Both people in a relationship can't spend money with reckless abandon, which explains why savers and spenders frequently get together and then drive each other crazy.

Opposites attract -- even when it comes to money

Before you have that heart-to-heart discussion regarding dollar signs, acknowledge your secret envies, Mellan advises. Appreciate your partner's style. A hoarder usually envies a spender's freedom and a spender often envies a hoarder's restraint.
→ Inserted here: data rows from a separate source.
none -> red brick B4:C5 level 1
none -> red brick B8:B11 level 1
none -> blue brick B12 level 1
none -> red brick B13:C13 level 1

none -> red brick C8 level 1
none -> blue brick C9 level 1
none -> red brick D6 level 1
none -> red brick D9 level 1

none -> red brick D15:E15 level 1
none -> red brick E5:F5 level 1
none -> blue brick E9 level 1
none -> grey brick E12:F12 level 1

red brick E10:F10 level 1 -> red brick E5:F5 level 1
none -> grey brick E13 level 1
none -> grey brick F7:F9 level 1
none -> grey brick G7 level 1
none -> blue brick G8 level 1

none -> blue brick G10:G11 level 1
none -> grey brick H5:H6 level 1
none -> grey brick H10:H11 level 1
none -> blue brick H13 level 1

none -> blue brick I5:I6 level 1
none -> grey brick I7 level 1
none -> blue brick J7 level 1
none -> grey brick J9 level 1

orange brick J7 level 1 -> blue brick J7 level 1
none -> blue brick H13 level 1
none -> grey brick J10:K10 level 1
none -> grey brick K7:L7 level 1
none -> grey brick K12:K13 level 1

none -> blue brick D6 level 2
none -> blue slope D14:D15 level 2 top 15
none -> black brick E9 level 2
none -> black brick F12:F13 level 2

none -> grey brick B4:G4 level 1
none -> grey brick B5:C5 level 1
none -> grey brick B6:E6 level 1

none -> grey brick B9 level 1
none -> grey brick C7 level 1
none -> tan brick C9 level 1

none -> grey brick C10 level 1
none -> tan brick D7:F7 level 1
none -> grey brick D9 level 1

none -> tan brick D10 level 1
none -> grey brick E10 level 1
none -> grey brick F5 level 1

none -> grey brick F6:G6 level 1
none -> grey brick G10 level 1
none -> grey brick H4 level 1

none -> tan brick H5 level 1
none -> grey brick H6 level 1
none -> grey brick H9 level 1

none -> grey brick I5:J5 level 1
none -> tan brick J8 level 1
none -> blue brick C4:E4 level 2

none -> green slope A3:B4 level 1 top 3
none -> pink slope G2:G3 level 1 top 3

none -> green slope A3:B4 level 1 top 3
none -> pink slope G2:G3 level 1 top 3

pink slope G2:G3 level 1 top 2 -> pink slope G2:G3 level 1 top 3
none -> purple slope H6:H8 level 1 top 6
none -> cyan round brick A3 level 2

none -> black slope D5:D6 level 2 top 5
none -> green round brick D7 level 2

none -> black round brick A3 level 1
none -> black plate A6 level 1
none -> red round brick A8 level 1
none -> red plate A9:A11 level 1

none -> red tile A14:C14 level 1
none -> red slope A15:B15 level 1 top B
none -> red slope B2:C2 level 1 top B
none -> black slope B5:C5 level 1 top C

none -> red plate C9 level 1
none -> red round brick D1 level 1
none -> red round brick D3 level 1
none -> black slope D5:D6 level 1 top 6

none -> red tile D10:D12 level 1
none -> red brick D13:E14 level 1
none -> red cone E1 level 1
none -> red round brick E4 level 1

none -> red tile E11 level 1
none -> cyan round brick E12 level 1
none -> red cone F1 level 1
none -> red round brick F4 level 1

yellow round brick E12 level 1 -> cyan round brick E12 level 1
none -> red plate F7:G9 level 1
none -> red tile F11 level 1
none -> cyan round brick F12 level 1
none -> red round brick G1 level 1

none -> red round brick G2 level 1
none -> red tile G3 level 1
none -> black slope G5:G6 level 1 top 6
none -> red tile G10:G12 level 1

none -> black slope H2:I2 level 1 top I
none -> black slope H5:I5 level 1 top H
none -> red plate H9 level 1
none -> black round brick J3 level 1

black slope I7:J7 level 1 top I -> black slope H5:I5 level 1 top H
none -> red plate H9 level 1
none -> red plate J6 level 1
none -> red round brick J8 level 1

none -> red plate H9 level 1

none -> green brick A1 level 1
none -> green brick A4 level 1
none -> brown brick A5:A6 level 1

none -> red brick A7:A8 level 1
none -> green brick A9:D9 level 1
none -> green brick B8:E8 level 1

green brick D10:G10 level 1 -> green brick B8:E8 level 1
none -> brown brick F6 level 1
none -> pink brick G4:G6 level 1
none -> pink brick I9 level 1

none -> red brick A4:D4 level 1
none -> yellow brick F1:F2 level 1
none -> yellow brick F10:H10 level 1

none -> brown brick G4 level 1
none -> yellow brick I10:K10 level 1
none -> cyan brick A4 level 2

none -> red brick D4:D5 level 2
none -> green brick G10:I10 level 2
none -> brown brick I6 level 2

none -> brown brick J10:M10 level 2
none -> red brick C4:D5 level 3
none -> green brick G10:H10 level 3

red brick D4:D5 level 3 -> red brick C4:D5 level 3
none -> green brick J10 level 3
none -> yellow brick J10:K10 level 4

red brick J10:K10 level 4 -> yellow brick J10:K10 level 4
To get a really good idea of where your partner is coming from, step into your partner's shoes -- "to be the other personality" for a while, Hayhoe says. "Let's say you're married to a spender and you're adopting that role for a while," she says. "You don't actually have to spend the money, but if there's a hoarder and a spender, the hoarder should take the spender role. It gives you an appreciation of where the other person is coming from. You can essentially come to a meeting of the minds. The idea is that you'll be better people in the long run."

Looking at spending personalities is one way for couples to approach the subject of spending. "Another way to handle it is to discuss how their families handled money," Hayhoe says. "What you liked about how your parents handled money and what you didn't like about it -- talk about those things." If you prefer not to battle to the death over financial matters, it might help to figure out what kind of spending personalities you and your spouse have. Just about every expert in the field has his or her own list of spending personalities; Olivia Mellan defines them in terms of pairings.

Zimmerman agrees that you and your partner should discuss how you learned about money in during childhood.

"How were allowances handled? What did your parents fight about? If they fought a lot about money, you might have grown up believing that money was a subject to avoid talking about," she says.

In Zimmerman's self-published book "The Money Rascals: Changing Troublesome Habits From the Inside Out," she says you should discuss:

Things to discuss:
How your family physically handled money: when cash, checks and credit cards were used
The emotional component: "The feelings and sensations that people get based on what's going on in their financial world. They might be fearful or confident or feel some other emotion about money."
Beliefs about money, such as how much of an income is enough and what makes a person a financial winner or a financial loser
How you spend money when people are around. Do you or your partner try to impress people with your spending? Does one of you always wait for someone else to pick up the check?